MATERIAL SUPPLIED:
Start of Block
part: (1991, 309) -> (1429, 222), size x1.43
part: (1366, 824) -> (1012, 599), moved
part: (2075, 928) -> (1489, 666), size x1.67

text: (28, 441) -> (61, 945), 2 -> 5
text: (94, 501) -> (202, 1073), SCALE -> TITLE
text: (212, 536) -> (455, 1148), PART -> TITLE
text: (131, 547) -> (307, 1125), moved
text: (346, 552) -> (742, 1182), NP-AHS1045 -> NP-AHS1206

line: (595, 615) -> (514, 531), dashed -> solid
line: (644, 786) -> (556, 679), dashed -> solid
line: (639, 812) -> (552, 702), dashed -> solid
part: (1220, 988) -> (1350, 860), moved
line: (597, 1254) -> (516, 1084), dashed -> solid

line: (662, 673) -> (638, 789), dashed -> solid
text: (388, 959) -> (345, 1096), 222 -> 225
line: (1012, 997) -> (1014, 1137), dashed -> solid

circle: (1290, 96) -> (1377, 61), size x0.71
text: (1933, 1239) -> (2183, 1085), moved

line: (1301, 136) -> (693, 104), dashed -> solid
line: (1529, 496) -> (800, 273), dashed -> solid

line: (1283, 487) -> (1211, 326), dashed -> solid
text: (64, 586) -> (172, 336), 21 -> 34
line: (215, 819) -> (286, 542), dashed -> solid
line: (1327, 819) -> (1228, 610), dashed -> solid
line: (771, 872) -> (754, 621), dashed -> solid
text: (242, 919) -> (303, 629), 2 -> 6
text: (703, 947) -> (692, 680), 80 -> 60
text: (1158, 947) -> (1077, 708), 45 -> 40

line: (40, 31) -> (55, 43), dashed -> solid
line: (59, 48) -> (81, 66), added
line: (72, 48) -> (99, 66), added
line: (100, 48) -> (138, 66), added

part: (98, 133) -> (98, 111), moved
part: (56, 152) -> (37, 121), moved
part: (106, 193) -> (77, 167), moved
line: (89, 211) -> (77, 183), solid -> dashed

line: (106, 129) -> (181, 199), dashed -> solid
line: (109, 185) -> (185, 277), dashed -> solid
End of Block
THE PROBLEM: All the entries should be output exactly as given.

ANSWER TO THIS EXERCISE:
part: (1991, 309) -> (1429, 222), size x1.43
part: (1366, 824) -> (1012, 599), moved
part: (2075, 928) -> (1489, 666), size x1.67

text: (28, 441) -> (61, 945), 2 -> 5
text: (94, 501) -> (202, 1073), SCALE -> TITLE
text: (212, 536) -> (455, 1148), PART -> TITLE
text: (131, 547) -> (307, 1125), moved
text: (346, 552) -> (742, 1182), NP-AHS1045 -> NP-AHS1206

line: (595, 615) -> (514, 531), dashed -> solid
line: (644, 786) -> (556, 679), dashed -> solid
line: (639, 812) -> (552, 702), dashed -> solid
part: (1220, 988) -> (1350, 860), moved
line: (597, 1254) -> (516, 1084), dashed -> solid

line: (662, 673) -> (638, 789), dashed -> solid
text: (388, 959) -> (345, 1096), 222 -> 225
line: (1012, 997) -> (1014, 1137), dashed -> solid

circle: (1290, 96) -> (1377, 61), size x0.71
text: (1933, 1239) -> (2183, 1085), moved

line: (1301, 136) -> (693, 104), dashed -> solid
line: (1529, 496) -> (800, 273), dashed -> solid

line: (1283, 487) -> (1211, 326), dashed -> solid
text: (64, 586) -> (172, 336), 21 -> 34
line: (215, 819) -> (286, 542), dashed -> solid
line: (1327, 819) -> (1228, 610), dashed -> solid
line: (771, 872) -> (754, 621), dashed -> solid
text: (242, 919) -> (303, 629), 2 -> 6
text: (703, 947) -> (692, 680), 80 -> 60
text: (1158, 947) -> (1077, 708), 45 -> 40

line: (40, 31) -> (55, 43), dashed -> solid
line: (59, 48) -> (81, 66), added
line: (72, 48) -> (99, 66), added
line: (100, 48) -> (138, 66), added

part: (98, 133) -> (98, 111), moved
part: (56, 152) -> (37, 121), moved
part: (106, 193) -> (77, 167), moved
line: (89, 211) -> (77, 183), solid -> dashed

line: (106, 129) -> (181, 199), dashed -> solid
line: (109, 185) -> (185, 277), dashed -> solid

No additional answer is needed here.